The figure below shows the Athens precipitation data which are official for our area. As usual the green line shows our actual rainfall, the red shows the average accumulation expected. The black dots are rainfall over the last 20 years, the vast river of peach shows the standard deviation.

Also, for the first time in quite a few months, we exceeded the average October rainfall of 3.6 inches (we don't have a "dry season" but if we did it would center around October). Athens got around 4.4" rain, and out here we got 4.17". These came neatly, in three waves. But things dried out quickly between rains, and high pressure low humidity gave us many fire weather days.



What is the neat prognosticator telling us? About the same as it did last month: at least a month continued warmer than usual weather, and deepening drought over the next three months. So consider our rainfall a kind of a fluke, unless the Arctic Oscillation kicks in to circumvent the drying conditions of the current La Niña).

ENSO stuff:

The ENSO PDF update at this page tell us that La Niña conditions are present again, and likely to remain so through the northern hemisphere winter. But that was also true last winter, and we got quite a bit of snow because an extremely and unusually negative Arctic Oscillation. It's hard to predict that, but it's been trending that way for the last two winters.

NOAA's Monthly State of the Climate product for September has been considerably augmented, and is worth a read for your region. October should be appearing soon.


Thursday: 3 November 2011

Signs of Autumn  -  @ 08:42:37
Glenn wrote up a nice summary of last Saturday's EVO course - that's emergency vehicle operation. It's essentially the driver course you ran when you first got your license, but it's for fire trucks, and it's a good deal harder. I'll link to it here, at the Wolfskin blog, and scroll down past the headers. It wasn't easy, and the hardest part was not going forward down the 200-foot "alley", with three inches on either side, but backing back up the 200-foot alley. It was fun.
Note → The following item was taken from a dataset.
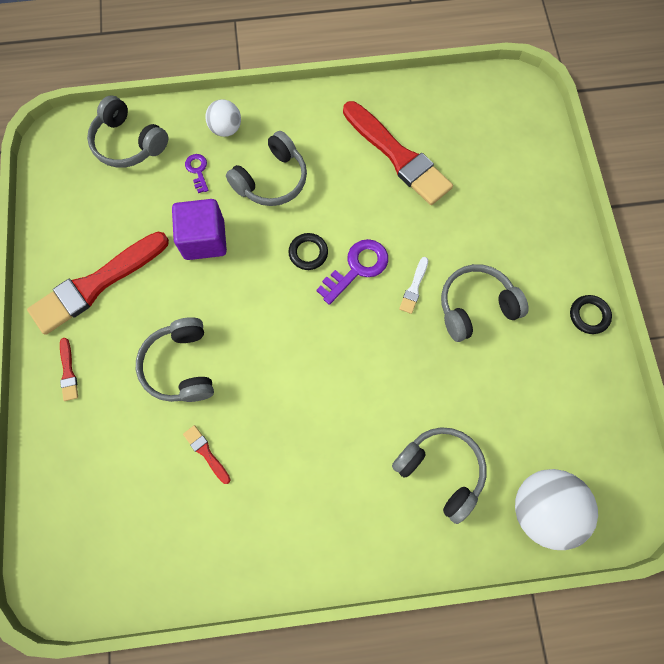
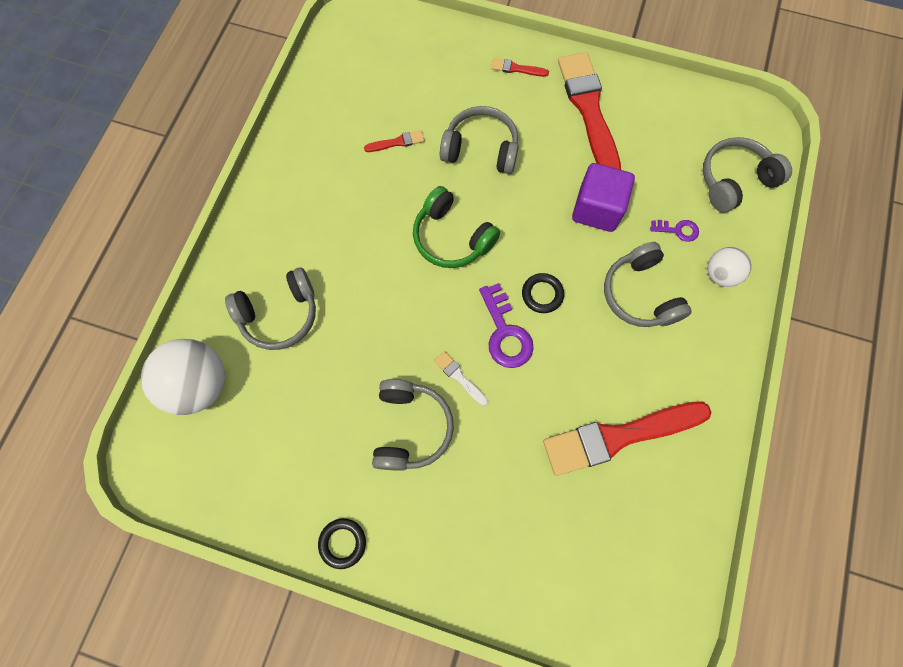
camera: 115 degrees right, 0 degrees up
(288, 351) = (452, 237): none -> green headphones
Our autumn has been as pleasant and comfortable as our summer was cruelly brutal. I'm sure I must say that every year, but if so then let it be said again.

Of all the autumny sorts of things around, I found two special cases, in the same area, upstream of SBS Creek at the southernmost point of our property. First up, Blackgum, or Black Tupelo, Nyssa sylvatica. While the tree is not uncommon, we find it here only in a few places. This location has several individuals. I know of two small trees far away closer to the house.
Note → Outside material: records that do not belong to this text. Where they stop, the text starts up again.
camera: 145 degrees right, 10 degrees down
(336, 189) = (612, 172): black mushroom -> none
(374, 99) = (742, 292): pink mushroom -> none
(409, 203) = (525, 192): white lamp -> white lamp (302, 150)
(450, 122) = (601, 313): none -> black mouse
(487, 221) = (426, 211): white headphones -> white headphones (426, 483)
Blackgum is in the Cornaceae family, and therefore related to dogwood, of all things. Like dogwood, the leaves turn red, but the red blackgum leaves are much more spectacular to me, than most of the dogwoods I see. Like dogwood, this tree makes fleshy fruits, not nuts. It's a good time to be locating them, because they're quiet trees that don't otherwise make a fuss.



Acorns. White oak acorns. It's not just that I've never seen so many, it's more that I seldom see any, and this area is littered with them. I think that usually the squirrels keep up with the drop rate, and so I seldom see acorns, but this autumn the number seems to have overwhelmed the squirrels' ability to sequester them.
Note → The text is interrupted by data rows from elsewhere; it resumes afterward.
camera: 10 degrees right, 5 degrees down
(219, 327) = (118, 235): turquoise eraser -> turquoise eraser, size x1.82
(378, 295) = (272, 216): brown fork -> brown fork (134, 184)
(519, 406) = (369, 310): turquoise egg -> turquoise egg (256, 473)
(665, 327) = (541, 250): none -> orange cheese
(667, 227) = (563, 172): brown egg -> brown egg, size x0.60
This photograph hardly begins to catalog the abundance. I promise I did not gather any of these to make a false cornucopia.



After I noticed the unusual acorn drop, I independently heard from two deer hunting sources that they too had noticed the large number of acorns. They're interested because deer love acorns and areas rich in acorns are a big draw.

They do look delicious. If only they were.